川添:『Weathering』は私も観ましたけど、あれはすごかったですよね。
山﨑:正直、批評を書けと言われてもかなり困るタイプの作品ではあるのですが……(笑)。というのも、舞台から発せられるエネルギーを浴びることに大きな意味がある作品だったと思うんです。四方囲みの客席で、中央にあるプロレスのマットのような舞台に入れ替わり立ち替わりパフォーマーが乗って、やがて舞台が回り出す。


山﨑:最初の方のパートは活人画という、人が止まってポーズを作ることによって絵画の構図を真似るパフォーマンスを参照しているらしいんです。でも、静止しているパフォーマーを眺めていると、実際はものすごくゆっくり動いていて、段々と構図が変化していく。舞台の回転もどんどん高速になっていくなかで、パフォーマーたちは互いに服を脱がし合い、あるいは果物を食べたり草をちぎってその匂いを嗅いだり、五感に訴えるような様々なことが行なわれていく。果ては客席にもいい香りの液体が霧吹きで撒かれたりもするんです。


山﨑:フェイ・ドリスコルがアジアで紹介されたのは今回が初ですが、とにかくこんな作品はこれまでに観たことがなかった。僕が観たのは最終日の前日で、まだ席に空きがありましたが、最終日はキャンセル待ちで行列ができていたらしくて。この手のフェスティバルでは、久しぶりにそういうことが起きたんじゃないかなと思います。

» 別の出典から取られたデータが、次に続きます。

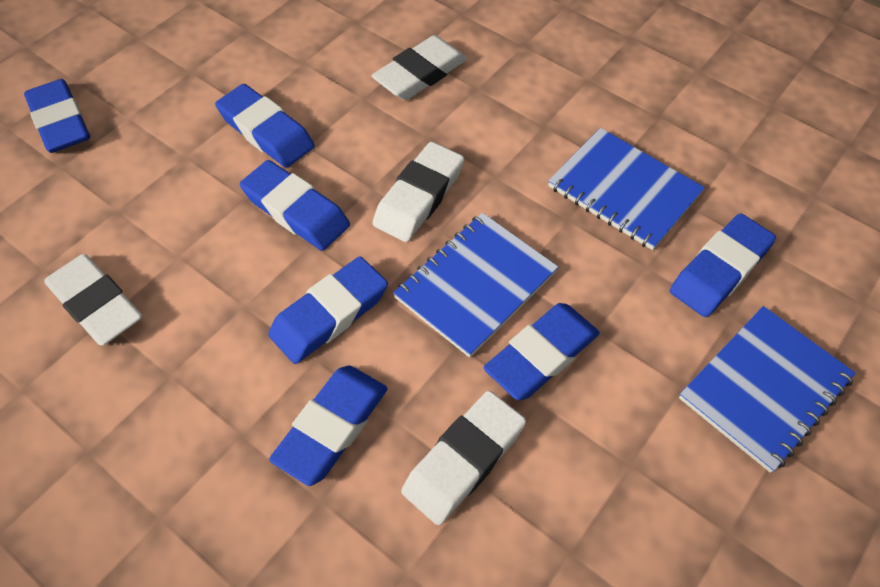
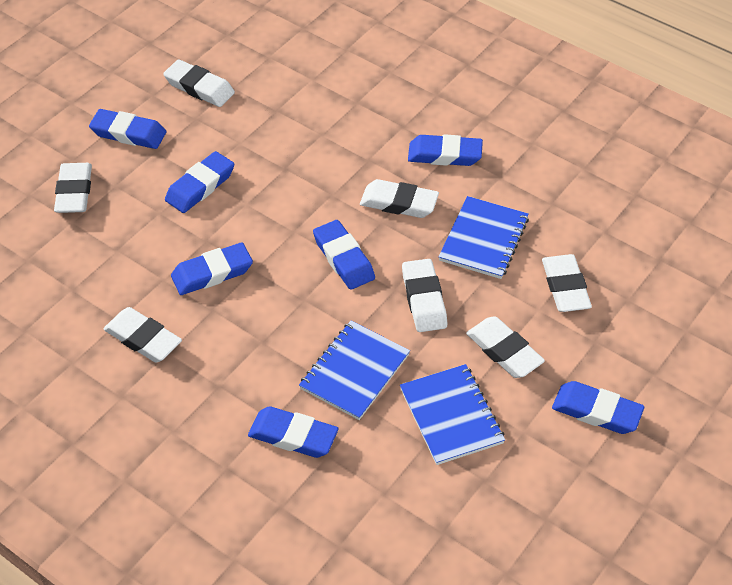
white eraser: 4 -> 7

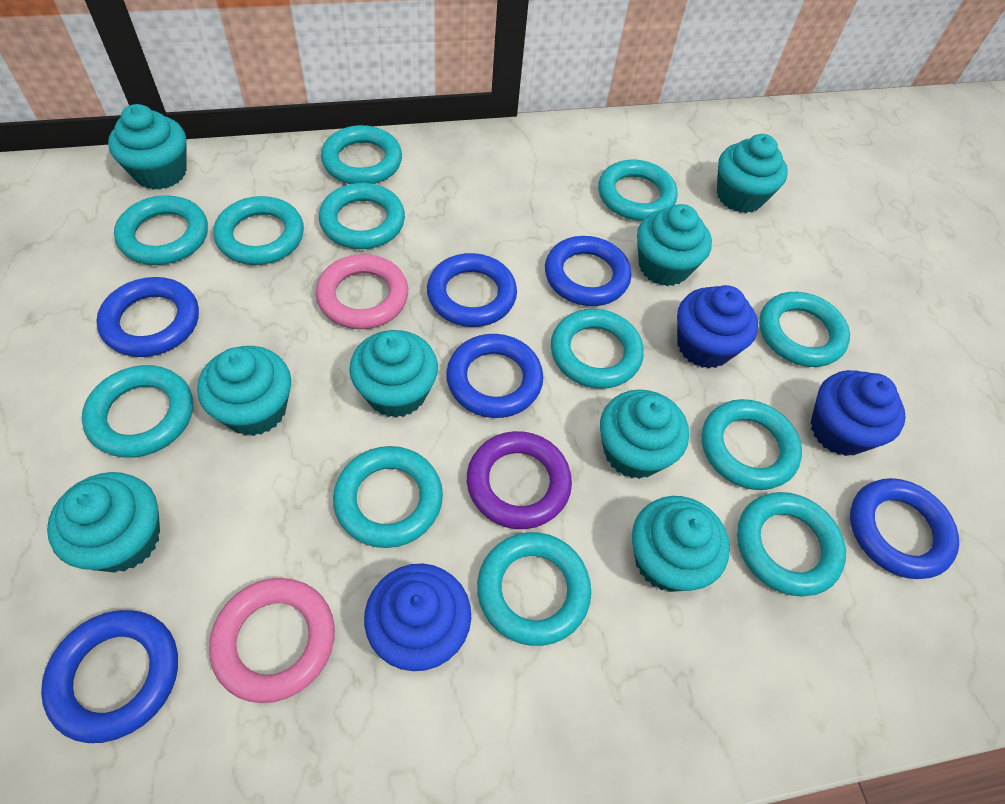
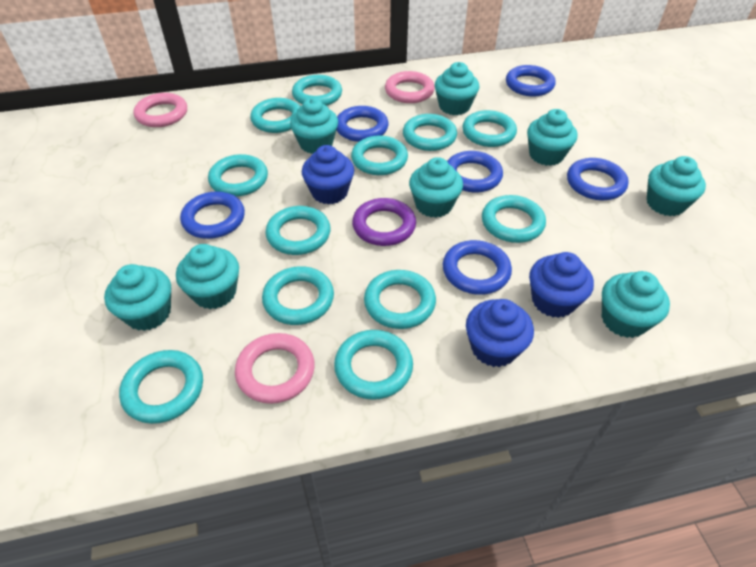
pink ring: 2 -> 3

丘田:観劇後のやまけんさんからオススメのLINEをいただき、私もすごく行きたかったんですが、都合がつかなかったんですよ。
川添:私は初日に観ました。ゲネを観た知り合いが「臨場感がすごいから、1番前に座れ」と珍しく指示つきでLINEをくれてたんです。その通りに1列目に座りましたが、やまけんさんが説明してくれたように、演者がほとんど動いてないみたいなところから始まるので、最初の1時間ぐらいは「なんでこれを1番前の席で観なきゃいけないんだ」って、勧めてくれた人への恨みの言葉しか頭になくて(笑)。でもだんだん分かってくるんですよね。理解する時間がたっぷりあるというのも面白かったし、アイデア勝負ですね。
山﨑:一方で、パフォーマーには結構な身体能力が要求される作品でもあります。ゆっくり回っているときはずっとポーズをとっていなきゃいけないし、後半は高速回転する舞台にうまく乗ったり降りたりしないとだし。
丘田:高速回転というのは、何か舞台装置があるんですか?
山﨑:人力なんですよ。最初に舞台が回りはじめるときは、音響とか照明のいわゆるオペレーションブースにいる人が降りてきて、パフォーマーが乗っているマットをおもむろに回しはじめるんです。で、しばらく回すとまたブースに戻っていく(笑)。中盤からマットはずっと回り続けることになるんですけど、客席の1番前でメモを取っていた演出家も途中からマットを回すのに参加したり、脱ぎ散らかされて舞台から落ちた服を舞台の回転に巻き込まれないように急いで回収したりもしてて。もともとは、最後は全裸になる演出だったらしいんですが、今回はパンイチまで。ものすごくゆっくり服を脱がし合う場面とか、バカバカしいところも多くて、そこも含めてよかったです。